Le ministre de la Santé publique de Cuba, José Ángel Portal Miranda, a reconnu ouvertement la gravité de la crise que traverse le système sanitaire du pays et a admis que le Gouvernement ne pourra pas résoudre à court terme le manque de ressources, de médicaments et de matériaux médicaux.
Lors d'une apparition à la télévision nationale, le fonctionnaire a expliqué un ensemble de mesures d'« organisation et de rationalisation » visant à éviter l'effondrement du secteur au milieu de la profonde crise énergétique qui frappe Cuba.
Portal Miranda a insisté sur le fait que le plan n'implique pas de renoncer aux principes du système de santé cubain, mais plutôt de "préserver l'essentiel", de concentrer les ressources là où elles sont le plus nécessaires et de garantir la continuité des services de base.

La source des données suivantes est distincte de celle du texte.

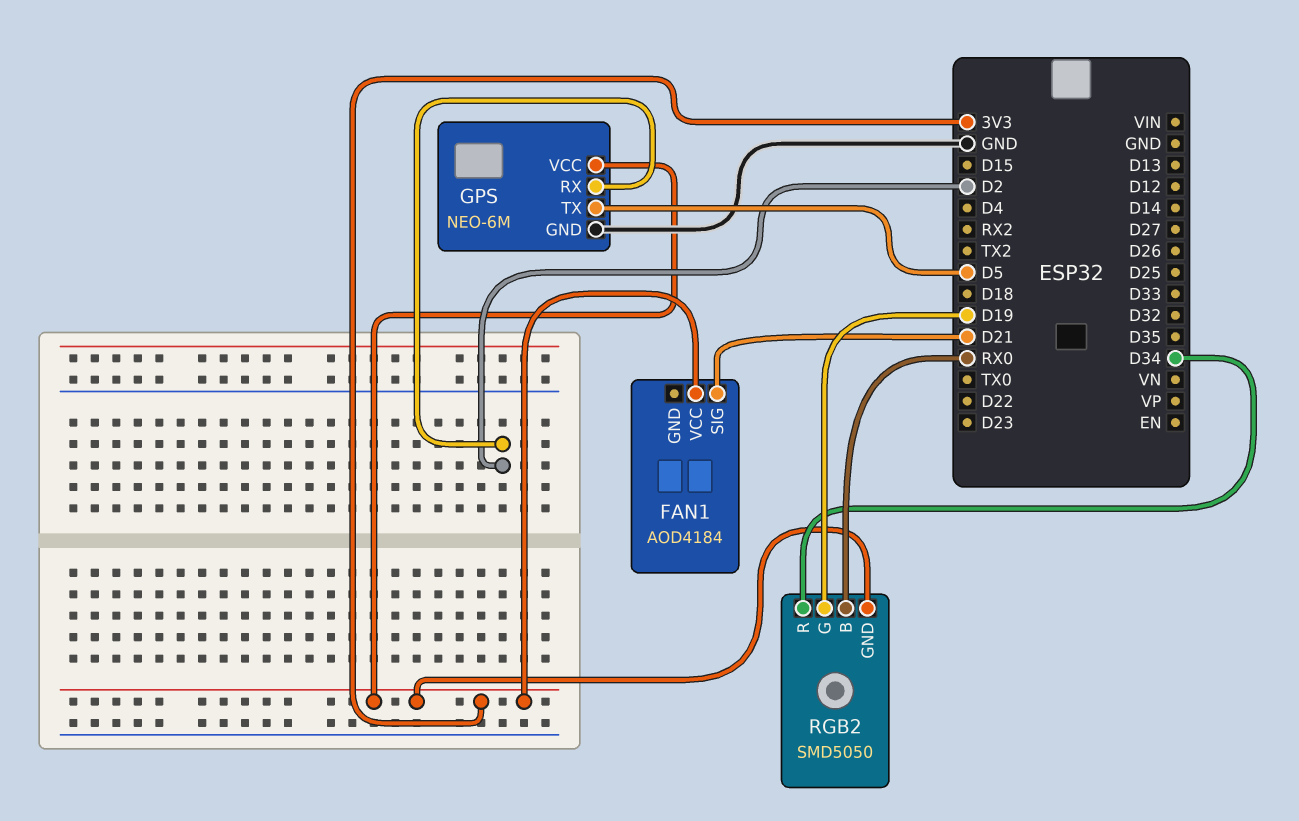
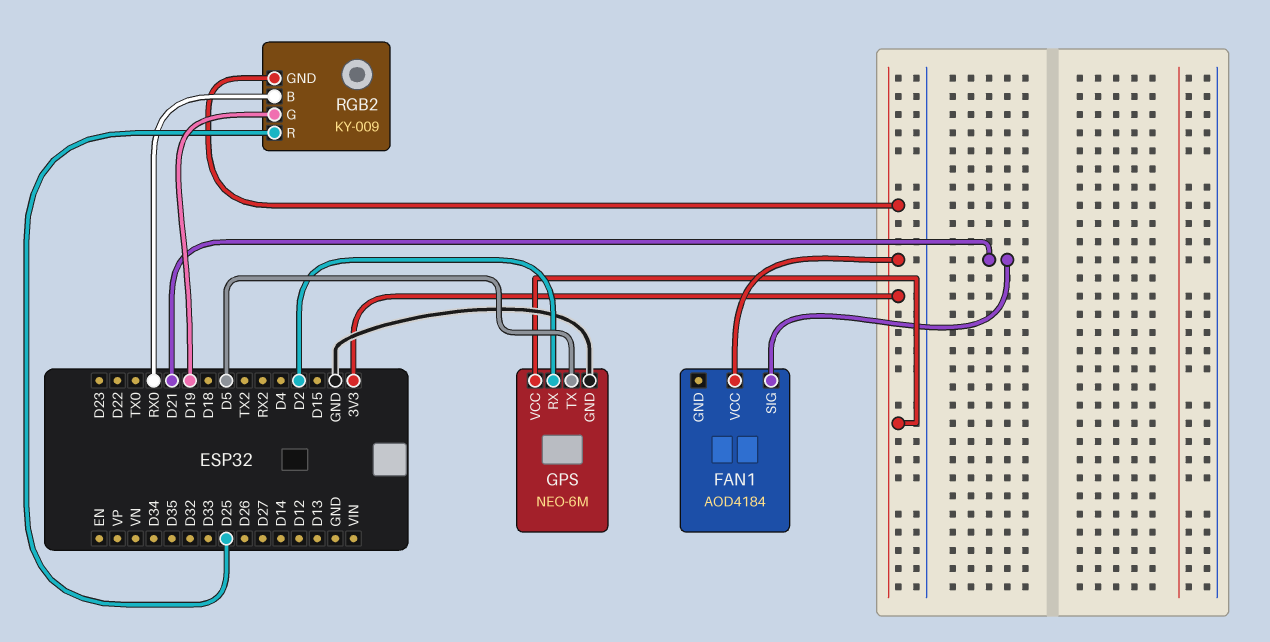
RGB2: SMD5050 -> KY-009
RGB2 pin R: D34 -> D25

Cependant, il a reconnu que la pénurie de médicaments et de fournitures est une "réalité" qui affecte à la fois la population et le fonctionnement même du système.
Lors de son intervention, le ministre a de nouveau attribué la crise à l'embargo américain, bien qu'il ait admis que “ce n'est pas nouveau” et que les pénuries actuelles ont atteint des niveaux critiques.

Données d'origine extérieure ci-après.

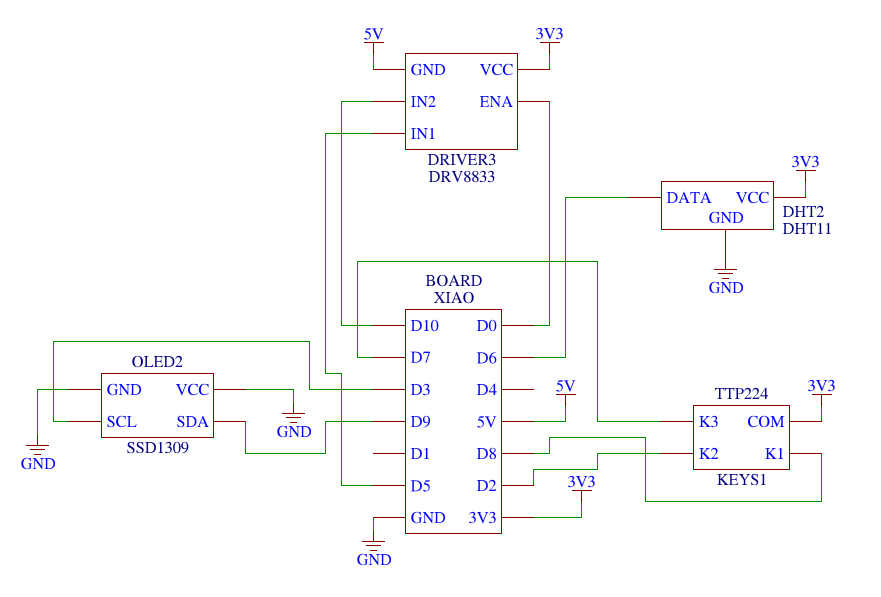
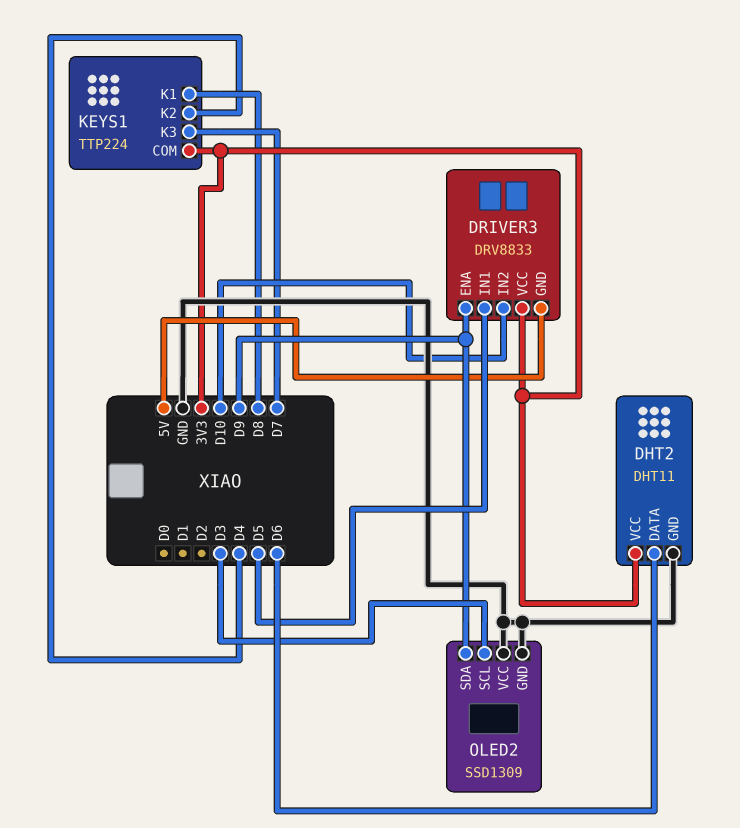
DRIVER3 pin ENA: D0 -> D9
KEYS1 pin K2: D2 -> D4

« Nous n'allons pas résoudre les problèmes de ressources », a-t-il affirmé, tout en soulignant que la réponse du régime sera de chercher une plus grande efficacité, organisation et contrôle de ce qu'il reste.
Parmi les principales mesures annoncées par le Ministère de la Santé Publique figurent :
- Réorganisation des services dans les polycliniques et les hôpitaux sans un soutien électrique suffisant.
- Priorité absolue aux programmes maternels et infantiles, oncologiques et de soins aux patients en phase terminale.
- Réduction de la mobilité du personnel soignant et ajustement des effectifs, sans "compromettre" les services essentiels.
- Diminution de l'activité chirurgicale aux cas urgents et émergents.
- Réduction de la durée d'hospitalisation chaque fois que cela est possible.
- Augmentation des soins de santé au niveau municipal pour éviter les transferts inutiles.
- Renforcement du programme du médecin et de l'infirmier de famille.
- Utilisation prioritaire des moyens diagnostiques pour les cas urgents et plus d'accent sur la méthode clinique.
- Impulsion de la télémédecine.
- Recommander la médecine naturelle et traditionnelle.
- Priorité au combustible pour les ambulances et soutien aux institutions sociales vulnérables.
Portal Miranda a promis que "aucun patient ne sera laissé sans être pris en charge", mais ses paroles ont confirmé que le système de santé cubain entre dans une phase de survie, marquée davantage par la tentative de contenir l'effondrement imminent que par des solutions réelles à la crise structurelle.
Les déclarations interviennent dans un contexte particulièrement tendu, en raison de l'aggravation de la crise énergétique et de l'augmentation de la pression depuis Washington. Le président Donald J. Trump a qualifié le régime cubain de menace pour les États-Unis et a averti sur les sanctions liées à l'approvisionnement en pétrole de l'île, une décision qui impacte directement des secteurs clés comme la santé.